I see how it can work for some choices but I feel as though it takes away the power and the tension that was there previously in a rushed way (for this choice [asking what Ortega told Herald -> “Don’t be ridiculous” (when Ortega asks if MC wants to be remembered as a hero]). Especially in that case/choice (shown below), I feel as though without him saying that, the flow and the mood of the scene would set itself more memorably.
IN CONCLUSION: Loved the update! I am so excited and so grateful for all the time and hard work you put into your story and characters. I cannot express how much respect I have for authors like you who truly bring out their full efforts into creating something life changing for the readers. You guys are the best!
*So sorry for the amount of screenshots, this is my first time giving feedback and I hoped to be as specific as possible to not cause confusion. Sorry if I did though!

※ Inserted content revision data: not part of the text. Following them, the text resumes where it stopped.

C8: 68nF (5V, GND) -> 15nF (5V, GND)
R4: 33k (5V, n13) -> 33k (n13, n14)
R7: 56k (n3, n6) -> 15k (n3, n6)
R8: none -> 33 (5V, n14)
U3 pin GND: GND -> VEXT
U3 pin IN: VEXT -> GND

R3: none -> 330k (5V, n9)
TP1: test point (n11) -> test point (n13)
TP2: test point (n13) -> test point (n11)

“Is that so bad?” you say, and tries to look innocent as you continue; "I mean I can see how it could be, if you had something to hide in there and never wanted anyone to see.

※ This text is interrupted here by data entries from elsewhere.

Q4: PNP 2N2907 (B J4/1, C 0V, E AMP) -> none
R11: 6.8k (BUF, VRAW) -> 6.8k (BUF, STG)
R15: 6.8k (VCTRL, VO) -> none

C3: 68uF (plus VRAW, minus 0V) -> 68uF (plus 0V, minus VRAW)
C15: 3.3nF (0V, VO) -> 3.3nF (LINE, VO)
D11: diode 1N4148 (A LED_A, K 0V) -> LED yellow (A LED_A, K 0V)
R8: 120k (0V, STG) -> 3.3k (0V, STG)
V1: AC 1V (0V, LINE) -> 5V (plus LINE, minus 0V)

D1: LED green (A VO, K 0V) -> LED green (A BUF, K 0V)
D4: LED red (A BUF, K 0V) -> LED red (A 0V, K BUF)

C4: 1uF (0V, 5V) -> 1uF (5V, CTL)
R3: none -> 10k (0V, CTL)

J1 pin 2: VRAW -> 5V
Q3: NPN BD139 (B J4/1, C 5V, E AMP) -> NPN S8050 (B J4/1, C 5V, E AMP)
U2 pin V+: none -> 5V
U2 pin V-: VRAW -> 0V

“you say and try to”, not tries. Or maybe even “you say, trying to”
Eh anyway I keep replaying it and I only love Herald more and more… He’s too cute is2g. Let me smooch him pls. Ortega you have a serious competition.
Some things I picked up after the updated update:
- Picking to rob the gala still assumes failure in this line
Tearing your future from the hands of the rich, that you lost the cash was nothing but the smallest setback. At least you escaped with your life. For others it was touch and go.

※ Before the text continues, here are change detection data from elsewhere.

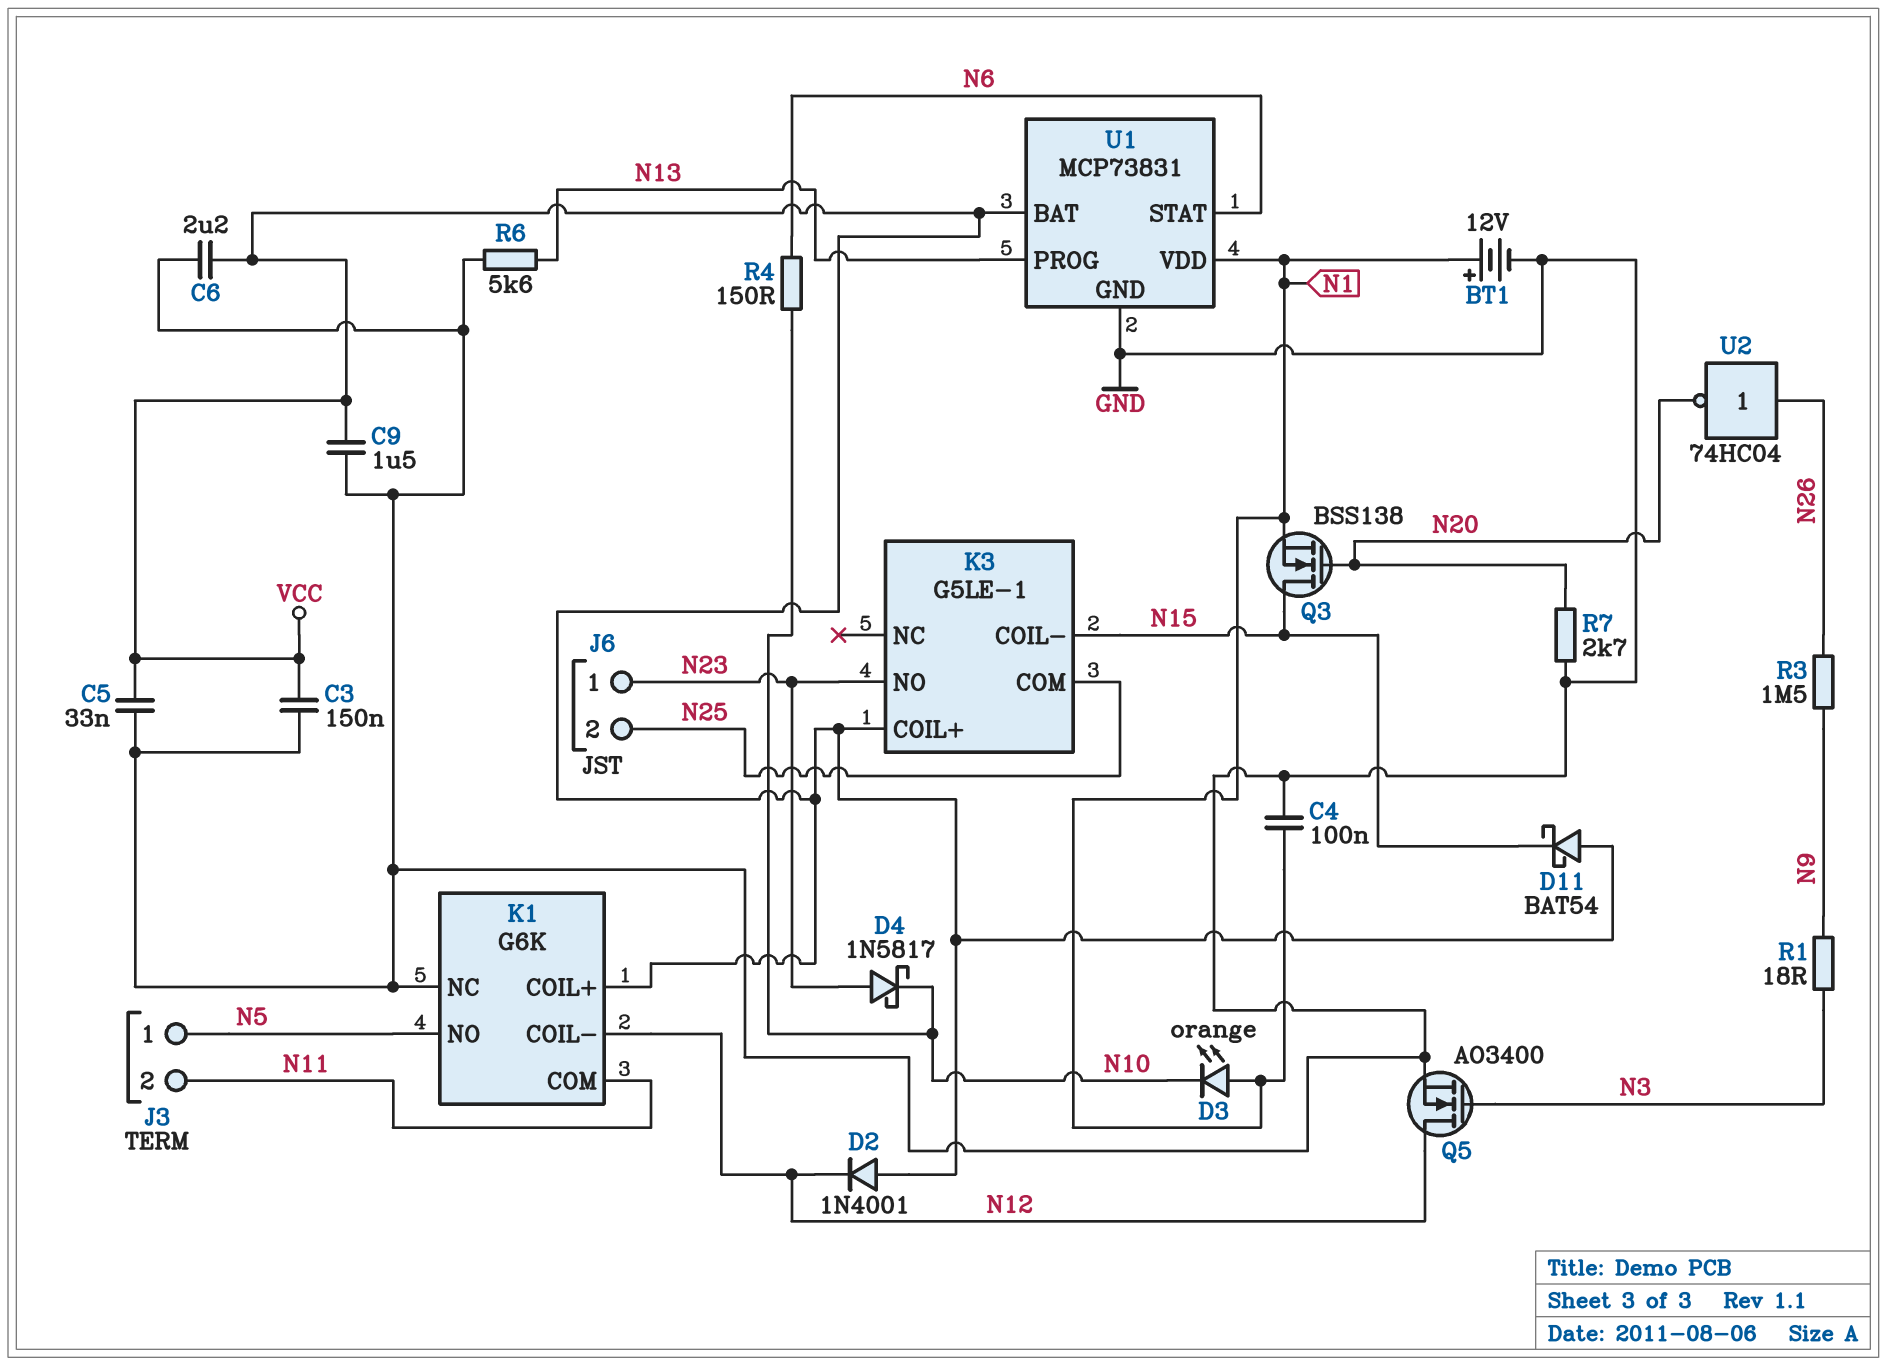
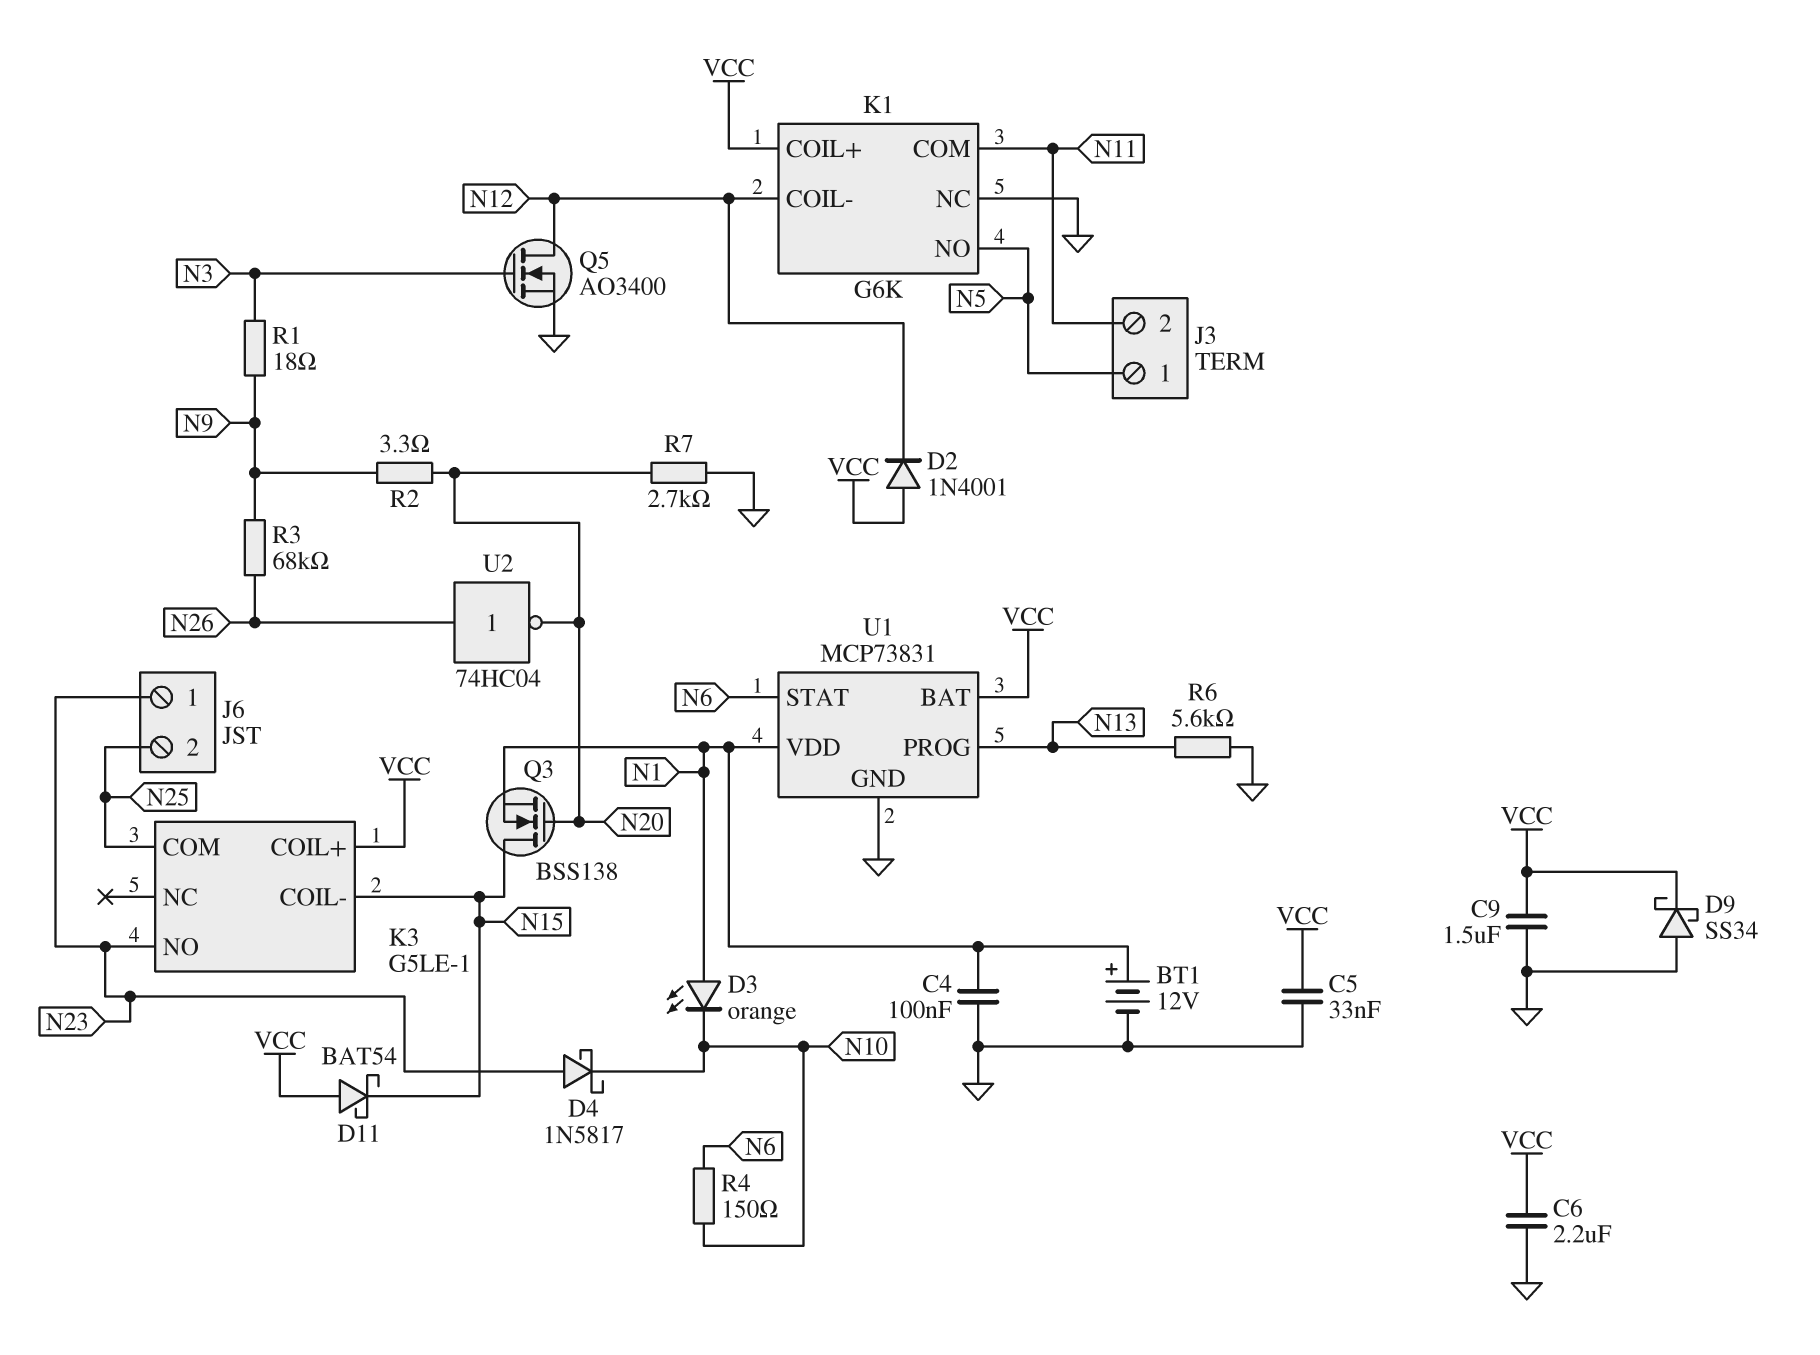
C3: 150nF (GND, VCC) -> none
D9: none -> schottky SS34 (A GND, K VCC)
R2: none -> 3.3 (N9, N20)
R3: 1.5M (N9, N26) -> 68k (N9, N26)

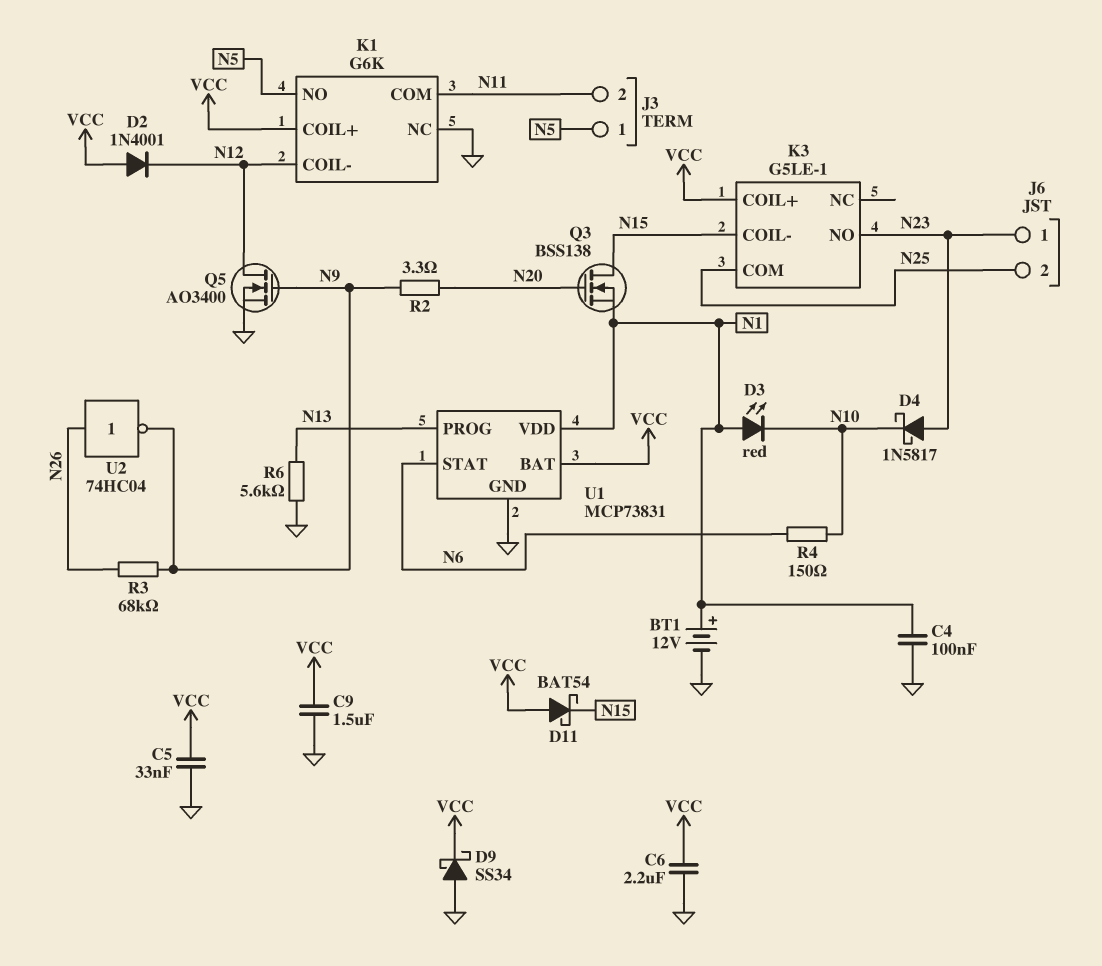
D3: LED orange (A N1, K N10) -> LED red (A N1, K N10)
Q5: NMOS AO3400 (G N3, D N12, S GND) -> NMOS AO3400 (G N9, D N12, S GND)
R1: 18 (N3, N9) -> none
R7: 2.7k (GND, N20) -> none
U2: NOT 74HC04 (in N26, out N20) -> NOT 74HC04 (in N26, out N9)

Poking in the code, I’m guessing it’s because in the char creation choosing to rob only sets wealth to “wealthy” and money/muchmoney is always set to false. Guess that might just be a demo-specific issue though?
- This line about Herald (when he was my nemesis and my name was Sidestep) has a somewhat awkward flow:
Does he hate you now? Despise you for everything you’ve done? The legacy you’ve despised? Oh if only he knew the truth. Maybe one day you’ll tell him.
Maybe change “the legacy you’ve despised” to “the legacy you’ve tarnished”
- I think the whole page that begins “It feels longer. Like things have always been this way. Like you have always been dressed in your form-fitting armor, ready to take on the world.” could be split up by character/theme. The lines I’d suggest for the page break selection:
A night you remember clearly.
Lady Argent.
- I’m still getting weirdness implying a confrontation with Argent even when I chose to stay with Herald in the elevator. Here:
“You don’t have to be that powerful to be dangerous.”
“Lady Argent seems to agree with you.” You glance over towards the door. “She attacked me earlier. She’s dangerous.”
In the code, looks like it’s only checking to see if she managed to choke MC or not, not if she attempted to attack at all. Seconding KP_Paul about MC saying " I gave her a talk about teamwork earlier.” when MC just avoided her. Guessing another variable will need to be added here?